Ainsi à Genève, comme le relève l’Initiative pour des stages équitables, les stagiaires du Secrétariat de l’ONU ne perçoivent aucune indemnisation ni dédommagement pour leurs frais de transport, d’hébergement et de nourriture. Ils peuvent également faire une croix sur leurs droits du travail les plus basiques: pas de congés maladie ni d’accès à la justice en cas de mauvais traitements.

La moitié des stagiaires proviennent de sept pays

La précarité de ces conditions élimine d’entrée de jeu toutes les personnes qui n’ont pas de revenus tiers pour leur permettre de vivre. Selon les chiffres recensés par l’ONU, la moitié des stagiaires du Secrétariat de l’ONU ne proviennent que de sept pays.

L’Initiative pour des stages équitables fait elle le constat que deux tiers des stagiaires viennent de pays à revenus élevés, alors que ces pays ne représentent que 17% de la population mondiale. Le constat est d’autant plus alarmant que ces stages sont un prérequis presque obligatoire pour espérer faire carrière dans une institution onusienne.

Lettre ouverte à Ignazio Cassis

Face à ce constat, une lettre ouverte a été envoyée à Ignazio Cassis signée par les jeunes verts, socialistes, vert ’libéraux, démocrates chrétiens et du POP ainsi que par l’Initiative pour des stages équitables.

La missive demande au conseiller fédéral en charge des affaires étrangères de soutenir pleinement la réforme du programme de stages entamée par l’ONU et à agir pour éliminer «les obstacles qui empêchent la participation d’un plus grand nombre de candidats possibles».

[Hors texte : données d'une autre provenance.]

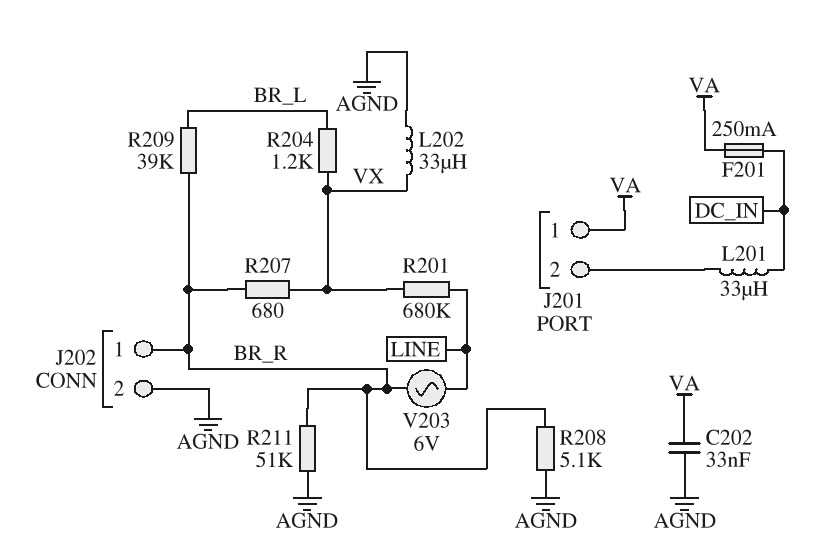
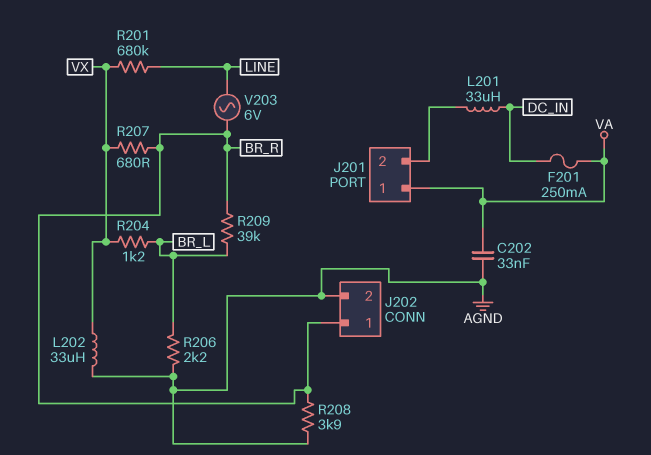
R206: none -> 2.2k (AGND, BR_L)
R208: 5.1k (AGND, BR_R) -> 3.9k (AGND, BR_R)
R211: 51k (AGND, BR_R) -> none

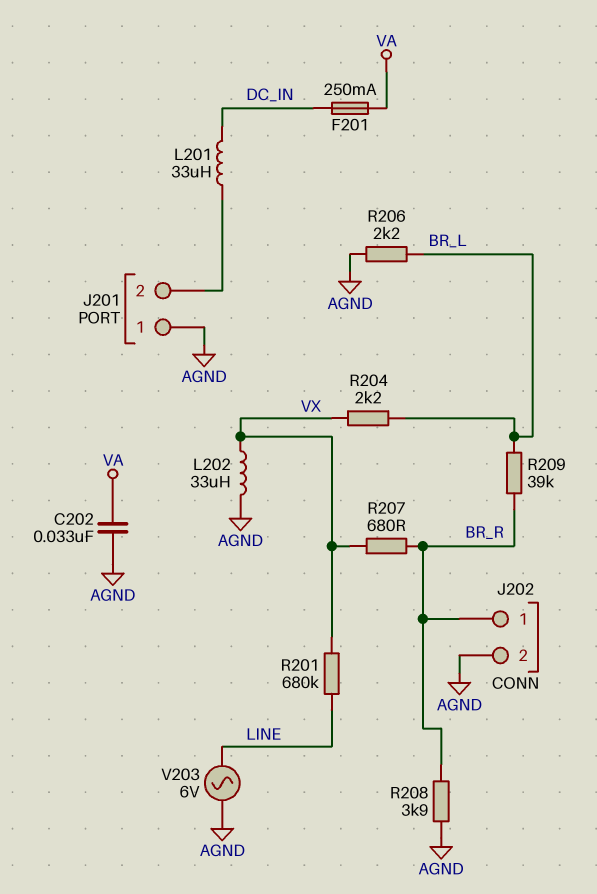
J201 pin 1: VA -> AGND
R204: 1.2k (BR_L, VX) -> 2.2k (BR_L, VX)
V203: AC 6V (BR_R, LINE) -> AC 6V (AGND, LINE)

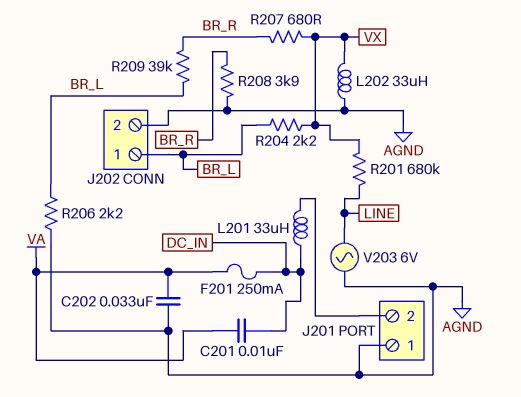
C201: none -> 10nF (DC_IN, VA)
J202 pin 1: BR_R -> BR_L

Permis de séjour comme levier

La société de conseil en commerce et droit international WTI Advisors basée à Genève suggère de son côté sur Twitter un point de levier original: les permis de séjour. Si l’octroi de permis courte durée est relativement aisé pour des postes au sein de l’ONU ou d’autres organisations internationales, il est très difficile pour les ONG et autre sociétés investies dans les questions internationales d’obtenir un permis pour les stagiaires originaires de pays hors de l’espace Schengen.

Ainsi, étendre l’octroi des permis de séjour à l’ensemble de la Genève internationale permettrait de faire pression sur l’ONU, dont les stages se verraient concurrencer par ceux proposés par les ONG, bien plus souvent rémunérés.